Starting Over

Friday, March 30, 2007

Oh Happy Day

Monday night at the LLGFF was dedicated to the premiere of Oh Happy Day a charming, very funny, feel good, romantic comedy.
The first feature length movie by British director Ian Poitier, Oh Happy Day was sexy, fun, and well made with great one liners, strong characterisation and great performances. It depicts ambitious advertising agency worker Jonathan who meets a smooth talking American, David, at an awards party and ends up spending the night with him. The chemistry between them is obvious but hampered when its revealed that David is the new representative of a pharmaceutical client (selling a happiness drug!) of the agencies and sleeping with clients is strictly forbidden. The romantic tension really works, and is ably helped along by strong family and work relationships both helping and hindering the potential romance.
What I really liked too is that the inter-racial relationship is acknowledged (and with a classic comic turn) but doesn't dominate or overwhelm the film - its just a part, and only one part, of Jonathan's character. It seems real. It's all lovely and middle-class but thats the genre isn't it, and I'm eagerly awaiting more from Ian - bring it on!

The film was preceded by the short film Private Life, an atmospheric, quirky and light-hearted look at 1950s lesbian and gay life 'up North'. This was a hard act to follow - following the relationship between two women separated by class and social attitudes in a funny and romantic way.

In short - two happy films about happy homosexuals - hurrah!

Wednesday, March 28, 2007

Pink Narcissus

The BFI's re-issue of James Bidgood's Pink Narcissus is a richly saturated self-indulgent journey of sexual fantasy.
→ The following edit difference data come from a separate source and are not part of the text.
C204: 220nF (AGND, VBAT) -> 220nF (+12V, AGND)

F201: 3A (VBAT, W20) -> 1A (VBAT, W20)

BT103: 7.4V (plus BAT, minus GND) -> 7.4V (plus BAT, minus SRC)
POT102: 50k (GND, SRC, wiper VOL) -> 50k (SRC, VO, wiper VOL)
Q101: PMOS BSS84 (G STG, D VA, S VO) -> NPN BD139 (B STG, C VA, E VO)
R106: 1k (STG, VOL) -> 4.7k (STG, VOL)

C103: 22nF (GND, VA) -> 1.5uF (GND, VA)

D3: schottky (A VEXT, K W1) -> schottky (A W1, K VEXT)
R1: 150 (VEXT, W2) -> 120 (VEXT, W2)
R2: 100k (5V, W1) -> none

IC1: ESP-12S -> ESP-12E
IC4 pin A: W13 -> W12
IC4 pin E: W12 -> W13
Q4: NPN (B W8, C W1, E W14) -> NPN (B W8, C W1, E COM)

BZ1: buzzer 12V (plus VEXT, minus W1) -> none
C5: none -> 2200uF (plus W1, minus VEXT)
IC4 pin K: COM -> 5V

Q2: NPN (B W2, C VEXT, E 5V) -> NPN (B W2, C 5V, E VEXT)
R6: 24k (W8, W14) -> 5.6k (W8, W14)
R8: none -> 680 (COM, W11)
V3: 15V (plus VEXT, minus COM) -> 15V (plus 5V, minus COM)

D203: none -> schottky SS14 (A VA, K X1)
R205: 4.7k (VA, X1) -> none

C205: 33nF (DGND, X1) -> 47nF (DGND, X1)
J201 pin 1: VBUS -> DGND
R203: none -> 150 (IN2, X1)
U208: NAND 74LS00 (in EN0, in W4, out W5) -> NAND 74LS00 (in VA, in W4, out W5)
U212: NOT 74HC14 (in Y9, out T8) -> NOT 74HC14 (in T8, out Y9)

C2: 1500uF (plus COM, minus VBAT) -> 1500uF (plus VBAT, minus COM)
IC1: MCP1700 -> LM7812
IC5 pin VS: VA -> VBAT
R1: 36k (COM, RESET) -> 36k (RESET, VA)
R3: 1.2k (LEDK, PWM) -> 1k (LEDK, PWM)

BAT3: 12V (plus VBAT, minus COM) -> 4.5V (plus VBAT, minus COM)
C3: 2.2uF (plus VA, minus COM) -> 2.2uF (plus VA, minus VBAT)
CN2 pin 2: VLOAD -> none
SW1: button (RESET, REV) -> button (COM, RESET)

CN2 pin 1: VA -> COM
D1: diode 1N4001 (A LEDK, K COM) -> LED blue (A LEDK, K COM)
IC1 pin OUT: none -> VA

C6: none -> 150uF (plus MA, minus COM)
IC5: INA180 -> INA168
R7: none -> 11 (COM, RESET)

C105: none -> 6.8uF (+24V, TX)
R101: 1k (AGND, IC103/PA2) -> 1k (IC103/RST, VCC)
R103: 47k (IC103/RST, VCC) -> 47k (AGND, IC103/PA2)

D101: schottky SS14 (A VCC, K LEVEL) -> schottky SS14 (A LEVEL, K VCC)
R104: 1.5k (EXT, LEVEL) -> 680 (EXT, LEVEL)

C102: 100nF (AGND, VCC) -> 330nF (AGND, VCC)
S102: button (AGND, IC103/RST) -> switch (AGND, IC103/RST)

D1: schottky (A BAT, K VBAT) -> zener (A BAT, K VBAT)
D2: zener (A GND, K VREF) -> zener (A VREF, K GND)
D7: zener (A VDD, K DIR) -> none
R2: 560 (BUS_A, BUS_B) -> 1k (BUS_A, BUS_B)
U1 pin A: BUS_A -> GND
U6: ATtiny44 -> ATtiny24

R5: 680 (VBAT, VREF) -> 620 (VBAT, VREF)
A seminal film of its time (originally released in 1971) parts may seem slightly dated and crude in terms of production values - but for a film largely shot in a single room in the late 1960s it seems surprisingly modern. Its not surprising that Pierre et Giles cite Pink Narcissus as an influence on their work - with its vivid imagery and beautiful boys.

Pink Narcissus stars Bobby Kendall as a beautiful young man in a series of self-obsessed scenes depicting some very memorable gay fantasies including motorbikes, matadors, harems, urinals and leathermen and some stunning street scenes depicting New York as a playround of the fascinating and fantastic. Its an exciting film well worth its re-issue and a pleasure to see, even on a Sunday evening feeling somewhat tired from a hectic night before.

Crazy Boys

Started off the London Lesbian & Gay Film festival with a programme of shorts - entitled Crazy Boys and described as rude, funny, and rude and funny.

I liked Wayne Yung's Miss Popularity a short and funky 6 minutes montage of 1950s American information film stock/archival footage overlaid with ironic and funny subtitles. Also winning my vote was Mister Nude Punk America with naked boys (some in rabbit or clown costumes) pracing energetically about and getting turned on among clouds of feathers, cheap looking bedrooms and much else. With a great 70s feel Donatien Veismann produces an absurd and joyful experience (and McDonald's will never look quite the same again).
My personal highlight though was Australian director John Richards' Outland - a first date movie hampered by trying to keep the new man away from your sci-fi nerdiness (and the fanatic friends who just happen to pop over). Outland really succeeds not just with a great script but actors with a flair for comic timing and delivery - its a blast, very funny and a joy.

Thursday, March 22, 2007

Gilbert and George

Also on at Tate Modern is the fantastic Gilbert and George retrospective
The first thing you notice is that as you come up the stairs is that the exhibition is there already - it takes up the entire floor (usually the temporary exhibitions take a half each) PLUS the foyer PLUS the coffee bar area - so even goven there are a lot of large scale works this is a BIG exhibition. And its GREAT.
There's a really exciting range of works from their early postal works and works on paper to the more recognisable pieces. I was surprised that there was little video/film based work and missed "Gordons makes me drunk" but the work there was gave a really good overview (and many pieces from Europe and the States) - some of it stronger than others. So yes - a must see for anyone in or visiting London and so much fun too watching peoples reactions to the more explicit work ("I'm glad we didn't bring Ethel" and the group of teenage boys reading the escort ads).

Carsten Holler - Test Site

Carsten Holler recent filled Tate Modern's Turbine Hall with his installation Test Site - I said "the SLIDES - they were fun! They seemed short but thats just because you were going so fast - and the higher ones provide a bumpy ride - my facial cheeks were still vibrating at the end. Visually they don't make much of an impact in the space of the turbine hall but they really create this atmosphere of pleasure and transform the space in terms of how people interact with each other and with the Gallery as a space."

Check out

for images - but it doesn't beat being there.

I'm back

I kind of just lost energy to keep updating this - too busy doing stuff to write about it - abject shame nevertheless I'm back and starting over, starting over.